2. Materials and Methods

The University of Victoria Human Research Ethics Board and the school district granted approval for this study. Data were collected in sequence over a period of four school years from 2010 to 2014 and included a cross-sectional and a longitudinal sample. The University ethics protocol number is 10-246, and the original ethics approval date was 23 June 2010. As per Canadian federal regulations, our ethics protocol was renewed in each school year.

2.1. Participants

Children were eligible to participate if they were attending one of eight consenting schools from one school district in the province of British Columbia, Canada, and if their parent(s)/guardian(s) provided informed consent to the study. In this school district, results of provincial screening using the Early Development Index, a measure estimating school readiness in kindergarten, demonstrated that rates of Physical Health and Well Being, Social Competence, Emotional Maturity, Language and Cognitive Development, and Communication Skills, were higher than or equivalent to provincial rates [33].
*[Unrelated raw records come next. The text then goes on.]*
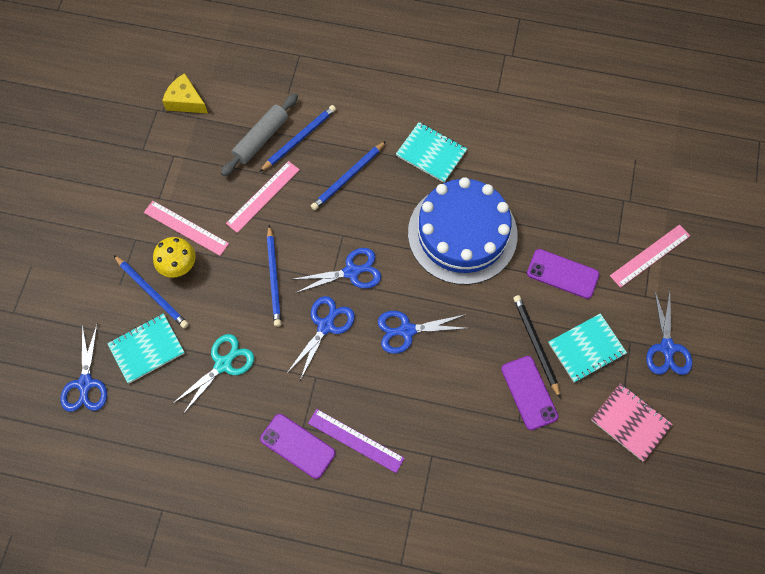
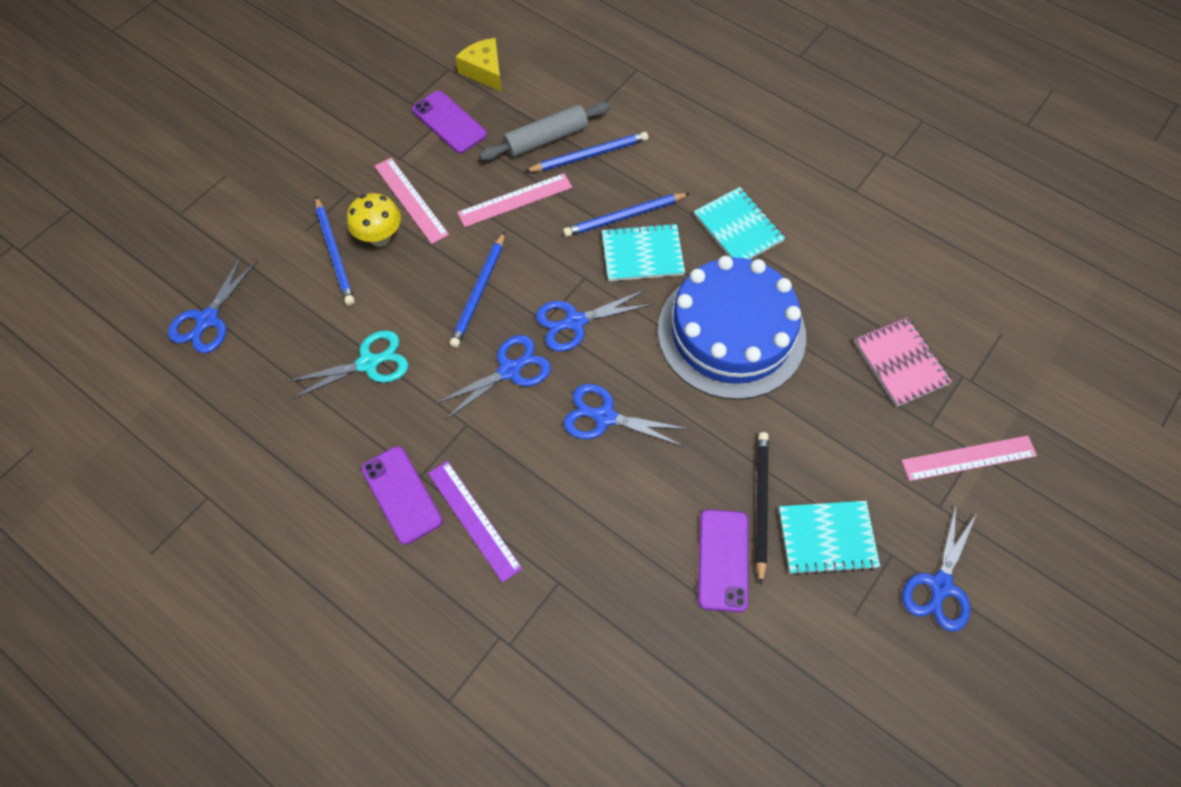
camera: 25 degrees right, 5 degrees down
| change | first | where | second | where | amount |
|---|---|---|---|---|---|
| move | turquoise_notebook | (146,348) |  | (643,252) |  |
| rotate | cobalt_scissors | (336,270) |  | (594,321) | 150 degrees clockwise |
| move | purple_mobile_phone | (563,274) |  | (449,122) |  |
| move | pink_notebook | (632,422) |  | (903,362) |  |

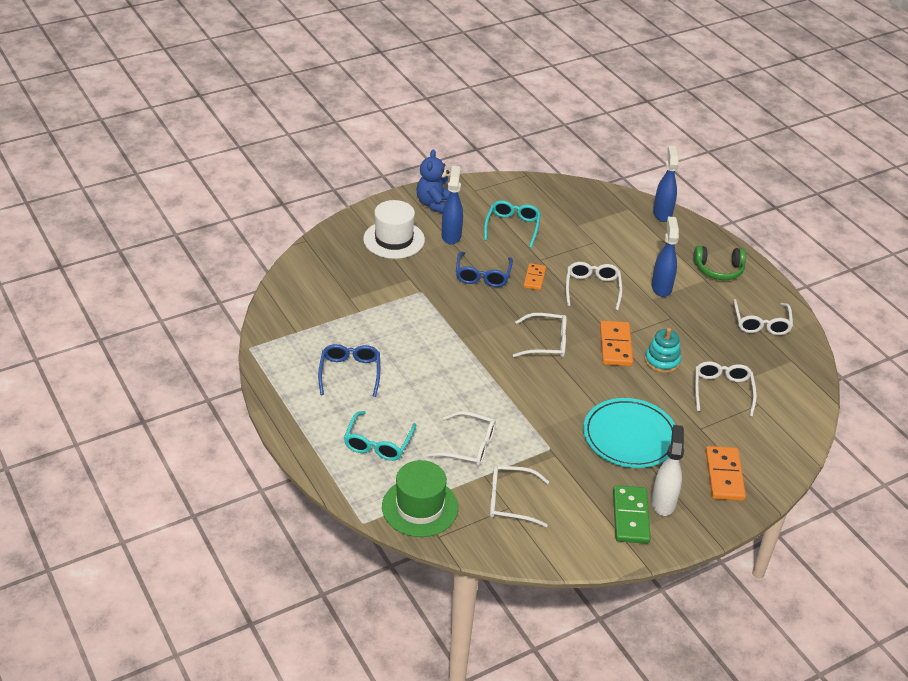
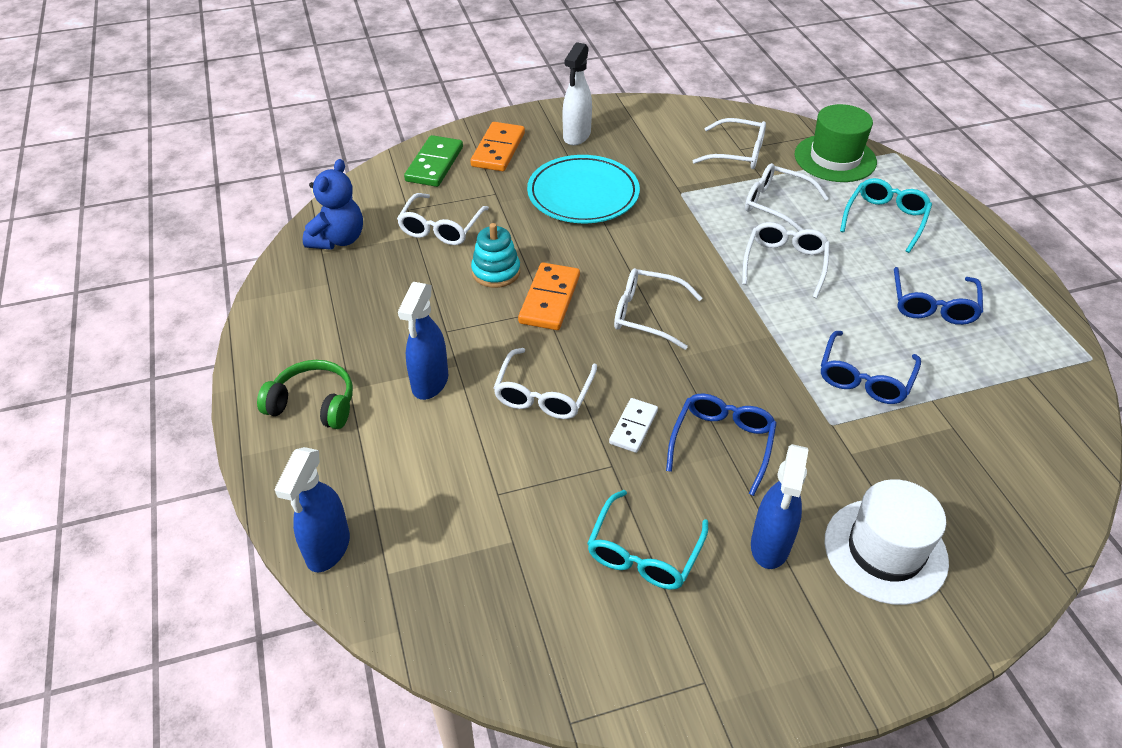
camera: 165 degrees left, 5 degrees up
| change | first | where | second | where | amount |
|---|---|---|---|---|---|
| move | cobalt_teddy | (433,181) |  | (333,204) |  |
| recolor | orange_domino | (535,276) | pure_white_domino | (633,425) |  |
| move | green_domino | (632,514) |  | (433,161) |  |
| move | pure_white_glasses | (763,317) |  | (786,260) |  |
| insert |  |  | cobalt_glasses | (871,367) |  |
The first kindergarten cohort (wave one) was collected during the 2010–2011 school year and the second cohort of kindergarten children (wave two) during the 2011–2012 school year. In grade 2, data on cohort one participants were collected during the 2012–2013 school year and during the 2013–2014 school year for cohort two. Of the 206 children that consented to participate in kindergarten, 96 (Mean age = 5 years 7 months, 58% boys, Mean Body Mass Index (BMI) = 15.5 ± 1.8) met the accelerometer wear time criteria of 10 h of recorded physical activity and sedentary behaviour on at least three weekdays and one weekend day. In grade 2, 94 participants (Mean age = 7 years 9 months, 52% boys, Mean BMI = 15.8 ± 2.1) met the accelerometer inclusion criteria of the 185 recruited. Twenty-one of those children (49.6% boys) had valid physical activity and sedentary behaviour data for both kindergarten and grade 2 and comprised the longitudinal sample. The comparative cross-sectional sample was therefore 75 (96 − 21) in kindergarten and 73 (94 − 21) in grade 2. The total sample was n = 190 individuals.

2.2. Measures

Physical activity levels were measured using the Actigraph GT1M accelerometer (ActiGraph, LLC, Fort Walton Beach, FL, USA). This was worn around the waist and positioned above the iliac crest on the right hip and recorded both frequency and intensity of acceleration or movement. This uniaxial accelerometer collected pre-filtered data at a rate of 30 measurements per second (30 Hz), which was then post-filtered into epochs. In this study, 15-s epochs were used to record physical activity and then converted to a metabolic equivalent (MET). Fifteen-second epochs have been recommended in order to record the sporadic activity of younger children [34]. The Actigraph accelerometer has been shown to be a valid indicator of energy expenditure and activity levels in children and youth [35,36,37]. Average wear time for children included in the study in kindergarten was 12.0 h (Std Deviation = 0.8) and in grade 2 was 12.1 h (Std Deviation = 0.7). Sixteen percent of included children met the weekday wear-time criteria on three weekdays, 67% on four weekdays, and 17% on five weekdays; 50% of children met the weekend wear-time criteria on one weekend day and 50% on two weekend days.

2.3. Procedures

Each child was fitted with an accelerometer during school hours and an information package was sent home to the parents/guardians. Parents were asked to have their child wear the accelerometer from when the child rose in the morning until they went to bed, only to be removed when swimming or bathing. This procedure was the same in kindergarten and grade 2. Data were collected in the same season in kindergarten and grade 2 (ranging from fall to spring) for each school. For example, if accelerometry data were collected in the spring in kindergarten at a particular school, data were collected in spring in grade 2 at that school.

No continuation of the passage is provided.